Configuration BioNLP F1 Irma17 F1 Description
HAMR (Full) 72.7 73.4 Complete model
w/o Resampling 71.4 72.1 Removed neighborhood resampling
w/o Meta-Weight 70.9 71.8 Removed adaptive weighting
w/o Neighborhood Boost 71.8 72.5 Removed KNN neighborhood boost

Key Findings

  • HAMR achieves the best Macro-F1 across all 6 datasets, with the largest advantage (+1.9 pp) on the highly imbalanced Cyclone-Idai19 dataset (\(IR=98.4\)).
  • Both modules contribute synergistically; removing either leads to performance degradation, though meta-weighting contributes slightly more than resampling.
  • Neighborhood enhancement provides a consistent marginal gain (+0.6–0.9 pp), proving the value of diffusing difficulty from single points to regions.

Highlights & Insights

  • The "try-before-you-act" strategy of bi-level meta-optimization is elegant—pre-meta weights act as a "draft," and feedback from the meta-validation set allows the weight network to learn which weight distributions truly favor generalization.
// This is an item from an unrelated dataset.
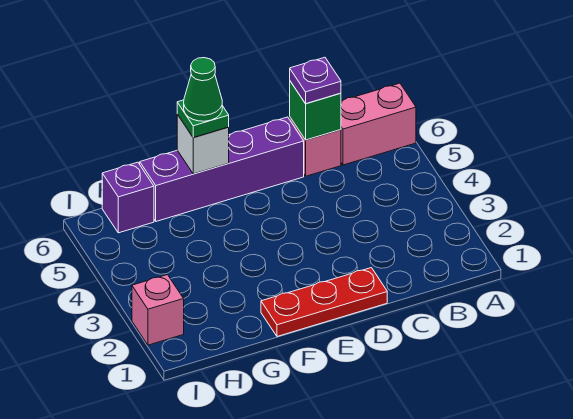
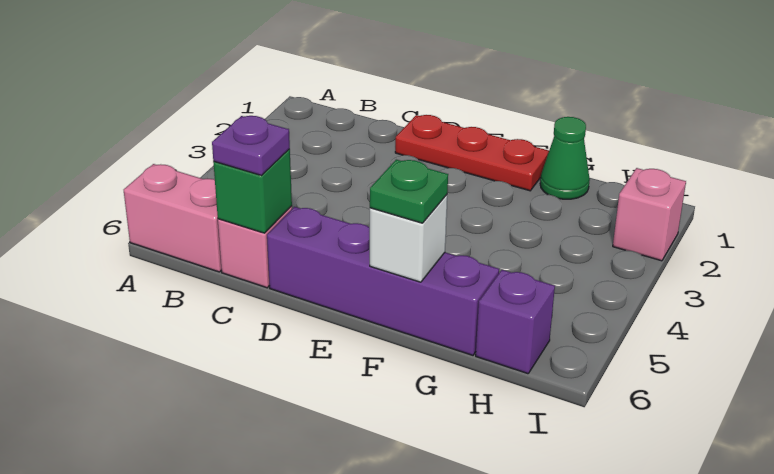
green cone F6 level 4 -> green cone G1 level 1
This concept is transferable to any scenario requiring dynamic training priority adjustment.
  • The neighborhood-enhanced resampling approach is unique—treating hard samples as "seeds" and diffusing difficulty signals through semantic neighborhoods is more robust than focusing on isolated hard samples.
  • The unified framework design decouples "what to focus on" (weights determine how to learn) and "what to see" (resampling determines what to learn from).

Limitations & Future Work

  • Reliance on FAISS for KNN may present computational bottlenecks for extremely large datasets.
  • Construction of the meta-validation set relies on assumptions regarding reasonable class distributions.
  • Validated only on BERT-based encoders; applicability in the LLM era remains unknown.
  • Integration with synthetic data augmentation methods has not been explored.
  • vs Focal Loss/Dice Loss: Static heuristics do not distinguish instance difficulty; HAMR dynamically learns instance weights.
  • vs Meta-Weight-Net: Similar meta-learning frameworks lack neighborhood resampling; HAMR adds region-level training distribution adjustments.
  • vs SMOTE: Instead of synthesizing new samples, HAMR dynamically adjusts existing sample weights and frequencies, making it more lightweight and free from generation noise.

Rating

  • Novelty: ⭐⭐⭐⭐ The combination of bi-level meta-optimization and neighborhood resampling is novel, though individual components have precedents.
  • Experimental Thoroughness: ⭐⭐⭐⭐ Covering 6 datasets across 2 tasks with detailed ablation, though more comparisons with recent methods could be included.
  • Writing Quality: ⭐⭐⭐⭐ Method is clear, and the algorithmic pseudocode is complete.
  • Value: ⭐⭐⭐⭐ Provides a general and effective solution for class imbalance in NLP.